The World of Religions, January-February 2005 —
Editorial —
When I began working in publishing and the press in the late 1980s, religion interested no one. Today, through multiple forms, religion is invading the media. In fact, the 21st century is opening with an increased influence of "religious fact" in the course of the world and societies. Why? Today we are confronted with two very different expressions of religion: the awakening of identity and the need for meaning. The awakening of identity concerns the entire planet. It arises from the confrontation of cultures, from new political and economic conflicts that mobilize religion as the emblem of identity of a people, a nation, or a civilization. The need for meaning primarily affects the secularized and de-ideologized West. Ultramodern individuals distrust religious institutions, they intend to be the legislators of their own lives, they no longer believe in the bright future promised by science and politics: they nevertheless continue to be confronted with the great questions of origin, suffering, death. Likewise, they need rites, myths and symbols. This need for meaning re-examines the great philosophical and religious traditions of humanity: the success of Buddhism and mysticism, the revival of esotericism, the return to Greek wisdom.
The awakening of religion in its two aspects, identity and spirituality, evokes the dual etymology of the word religion: to gather and to connect.

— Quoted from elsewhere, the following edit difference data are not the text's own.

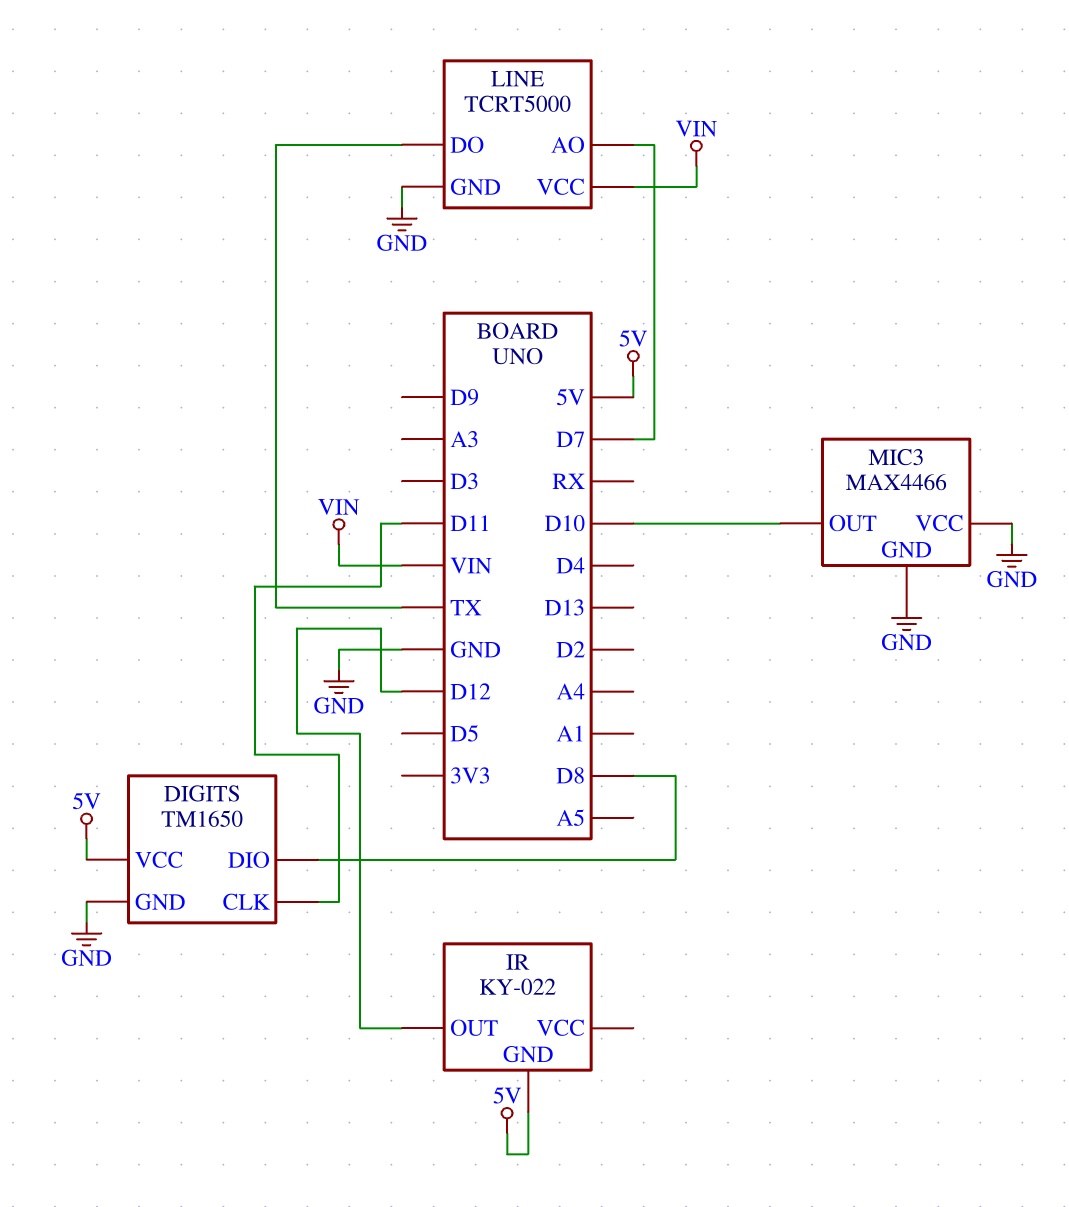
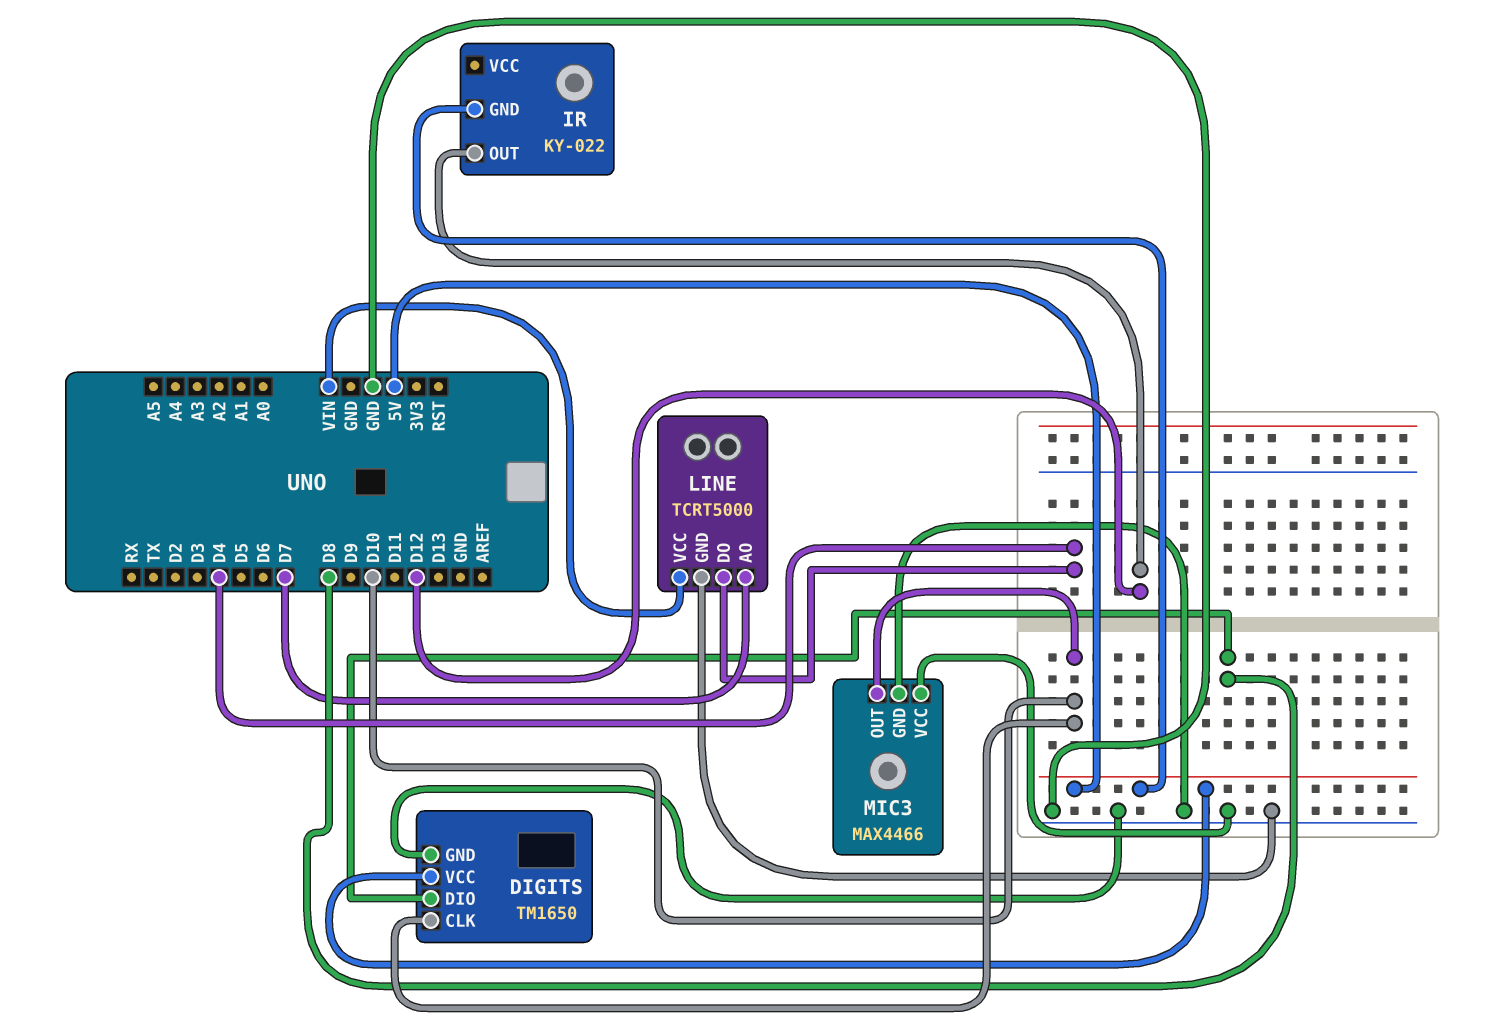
DIGITS pin CLK: D11 -> D10
LINE pin DO: TX -> D4

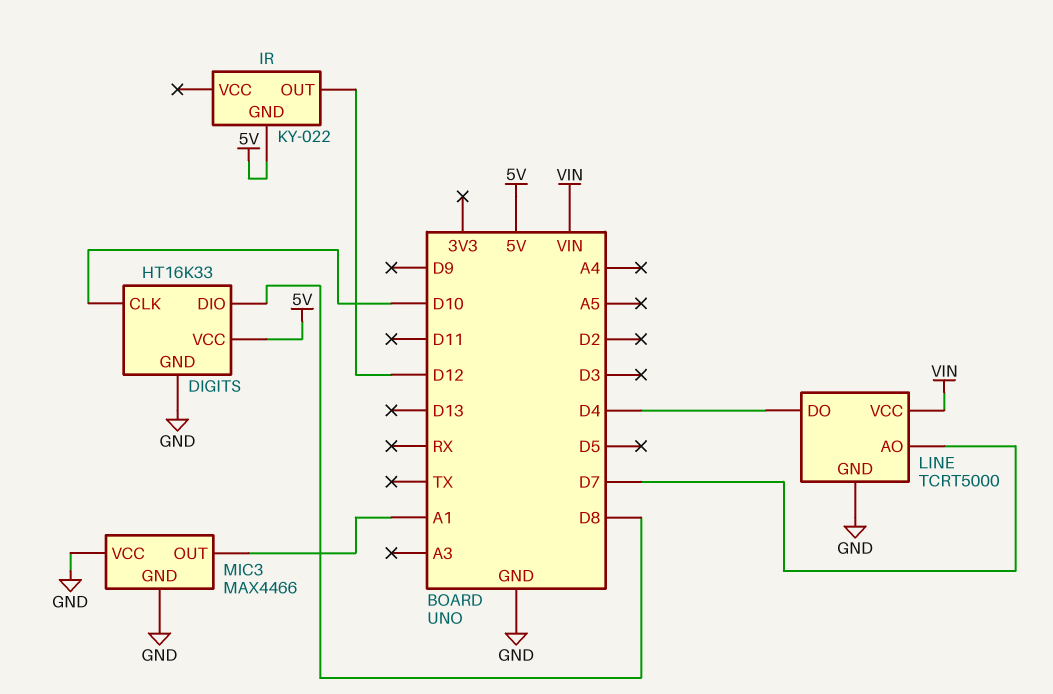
DIGITS: TM1650 -> HT16K33
MIC3 pin OUT: D10 -> A1

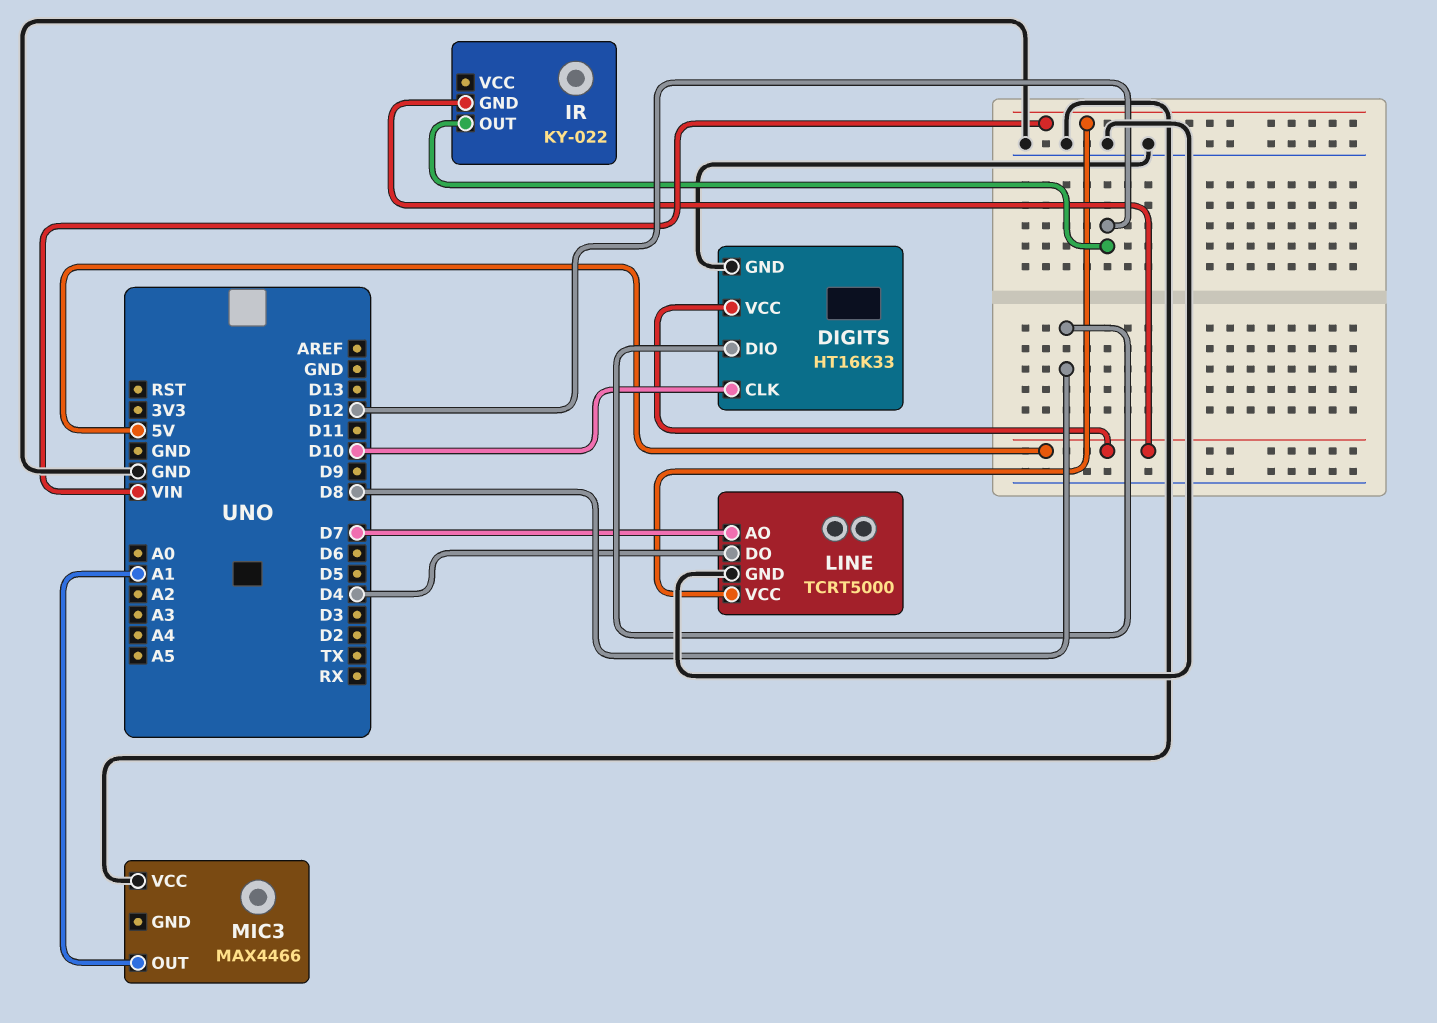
MIC3 pin GND: GND -> none

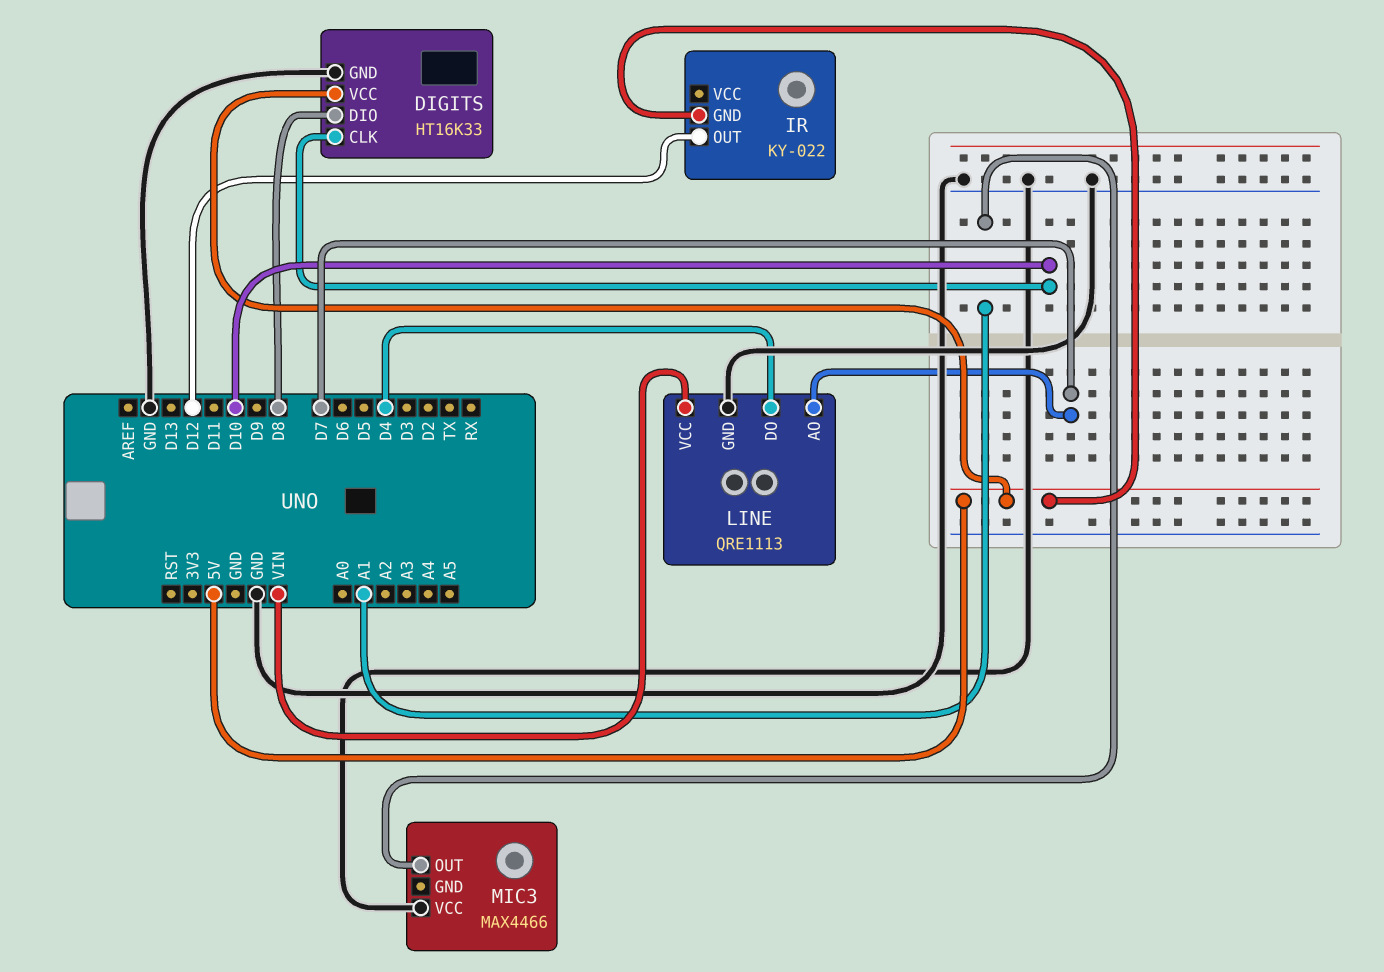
LINE: TCRT5000 -> QRE1113

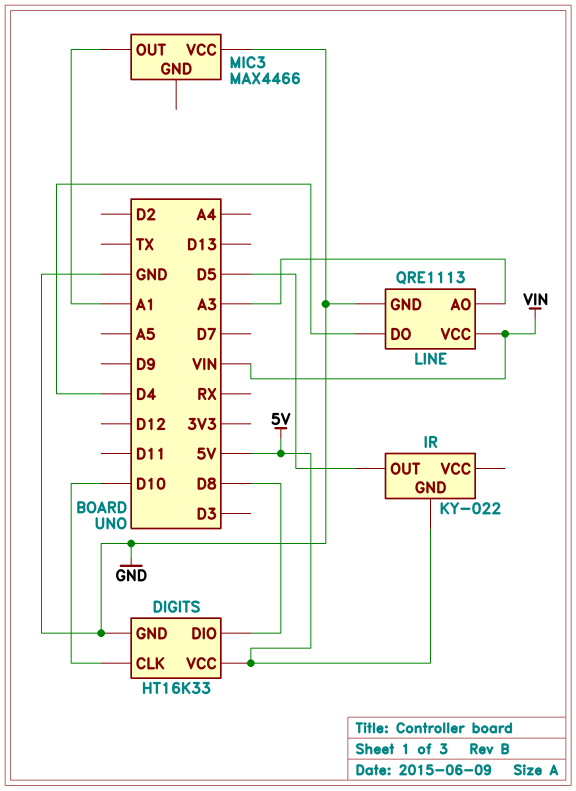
IR pin OUT: D12 -> D5
LINE pin AO: D7 -> A3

Human beings are religious animals because they look to the heavens and question the enigma of existence. They gather to welcome the sacred. They are also religious because they seek to connect with their fellow human beings in a sacred bond based on transcendence. This dual vertical and horizontal dimension of religion has existed since the dawn of time. Religion has been one of the main catalysts for the birth and development of civilizations. It has produced sublime things: the active compassion of saints and mystics, charitable works, the greatest artistic masterpieces, universal moral values, and even the birth of science. But in its hard-line form, it has always fueled and legitimized wars and massacres. Religious extremism also has its two aspects. The poison of the vertical dimension is dogmatic fanaticism or delusional irrationality. A kind of pathology of certainty that can drive individuals and societies to all extremes in the name of faith. The poison of the horizontal dimension is racist communitarianism, a pathology of collective identity. The explosive mixture of the two gave rise to witch hunts, the Inquisition, the assassination of Yitzhak Rabin, and 9/11.
Faced with the threats they pose to the planet, some European observers and intellectuals are tempted to reduce religion to its extremist forms and condemn it wholesale (for example, Islam = radical Islamism). This is a serious error that has the effect of amplifying what we are trying to combat. We will only succeed in defeating religious extremism by also recognizing the positive and civilizing value of religions and by accepting their diversity; by admitting that man has an individual and collective need for the sacred and for symbols; by attacking the root of the evils that explain the current success of the instrumentalization of religion by politics: North-South inequalities, poverty and injustice, the new American imperialism, overly rapid globalization, contempt for traditional identities and customs... The 21st century will be what we make of it. Religion can be just as much a symbolic tool used in policies of conquest and destruction as a catalyst for individual development and world peace in the diversity of cultures.